At first, this sounds like a great thing for the group that is enabled to leapfrog. The promise is that they don’t have to go through the mass industrialization of building a legacy infrastructure; they can quickly and nimbly move straight to locally focused, small-scale high-tech-enabled infrastructures.
As it turns out, things don’t always turn out great. I’ll come back to that in a moment.
I was reminded of leapfrog technology when it came up this week in a workshop I was holding for an association and their members. The businesses that this association represents are behind in any of the digital platforms that are relatively commonplace these days. Let me put it this way. If you think your business is dancing to grunge-rock technology, these guys are still dancing to disco.
During a break, I talked with an older, more technically savvy CEO of one of the companies there.

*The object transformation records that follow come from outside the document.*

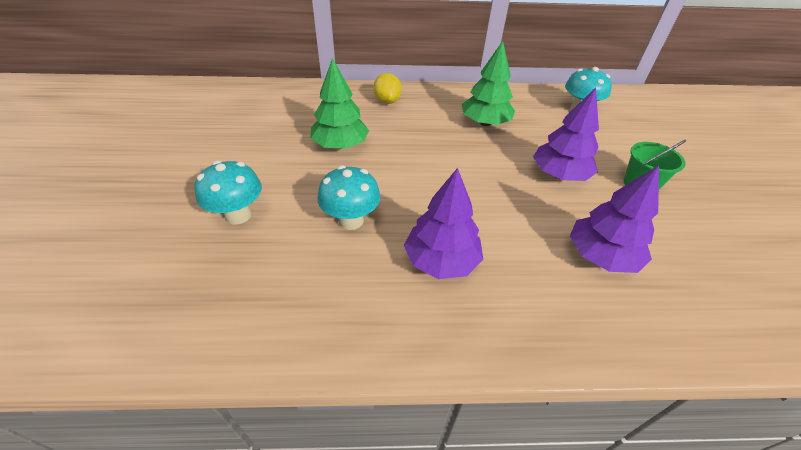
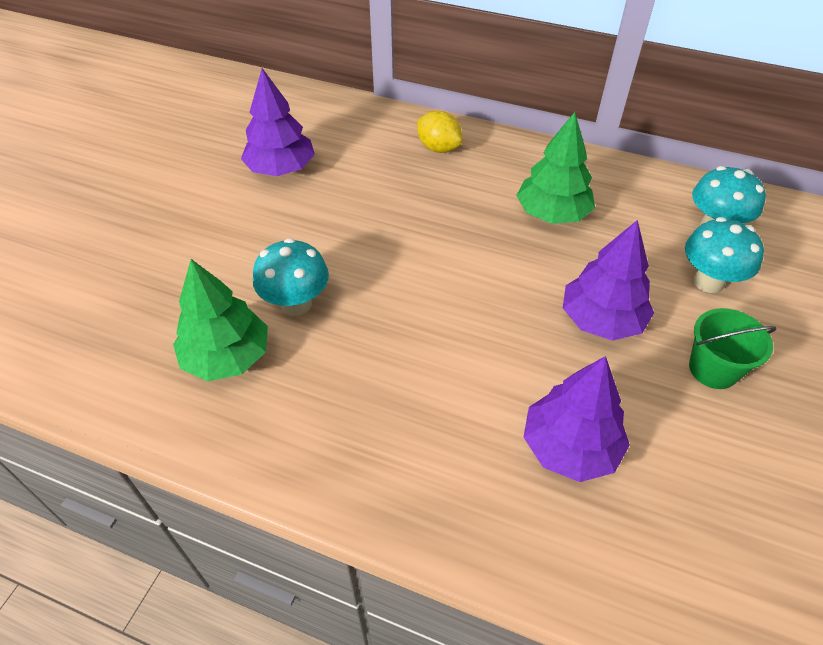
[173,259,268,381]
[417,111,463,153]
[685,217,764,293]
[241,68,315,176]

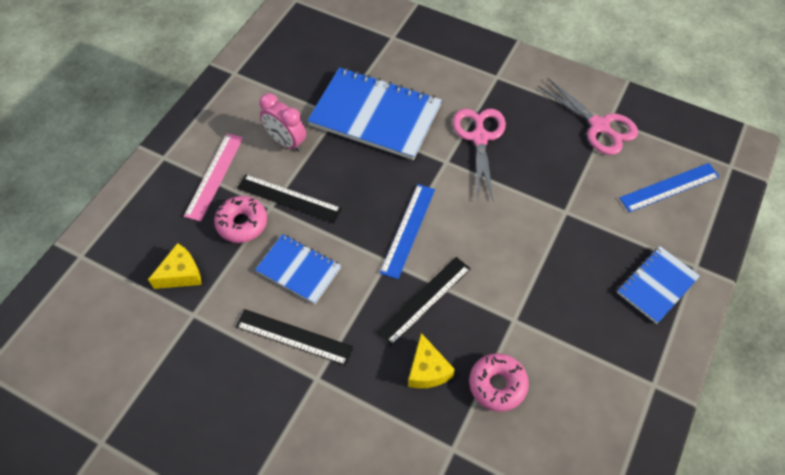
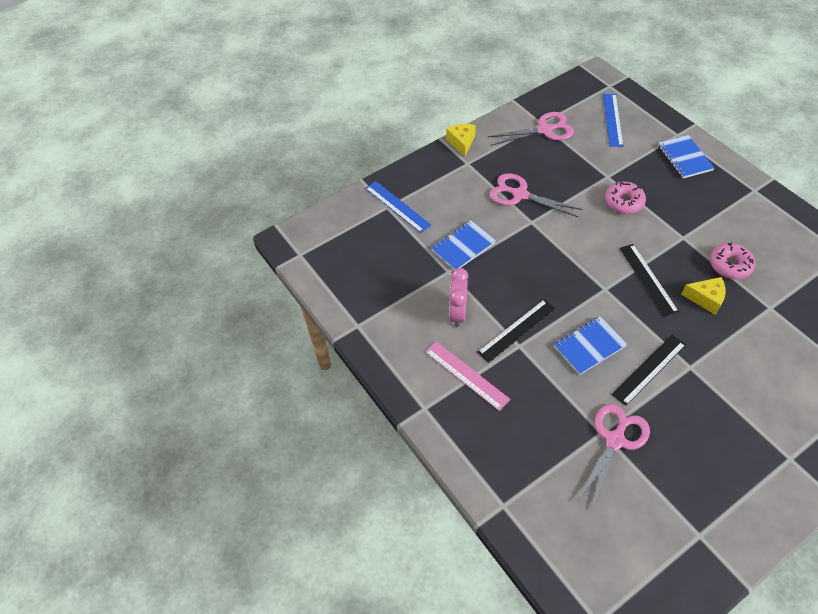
[431,220,496,270]
[449,268,469,327]
[365,181,432,233]
[605,182,646,214]
[446,124,476,157]
[576,404,650,509]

As we were reminiscing about using Lotus Notes and BroadVision, and even building Hypercard stacks (kids, look it up), I suggested that they might actually be so far behind that it might be an advantage. I told him that instead of making all the enterprise-content-and-marketing-technology mistakes that most of us made in the early 2000s – and were now trying to unwind – this company might benefit from skipping all that and getting directly into the newer technologies.
He surprised me when he said that they had tried that – and the strategy had broken under their feet:
“Much of the new technology builds on the older architectures. Much of it is built to improve on old software capabilities or to integrate with an infrastructure you should already have in place, or it assumes that you have the data to make it work.”
While there were exceptions, he said, much of the newer technology has evolved from something you’re presumably already doing. If you weren’t already doing that thing in the first place, jumping to the new technology doesn’t help.
We then started talking about leapfrog technology, and he told me that, as it turns out, the World Bank has discovered a similar trend about Africa and other countries that have had some of the leapfrog technology trends. They discovered that while it’s wonderful to jump to having a fiber-optic backbone, iPads, and flat-screen TVs in schools, you can’t make that jump without having the electrical grid, water, wired broadband, and other infrastructure to back it up. The World Bank also discovered that the larger infrastructures of the past had introduced technology standards. The newer technologies assume that the standards are already in place or that marketplaces are established.
“To put it simply, we’ve discovered that if you’re going to be an early adopter of a leapfrog technology, you’ve got to be willing to go back and be a late adopter of some things you missed out on.”
Do you ever have days when you hate the content and technology infrastructure that you’ve inherited? If so, remember that the old tech can prepare you for the new.
Is your organization considering skipping over some old-tech solution and going straight to the coolest, shiniest software tool? If so, remember to look before you leapfrog. Some things can’t be leapt over.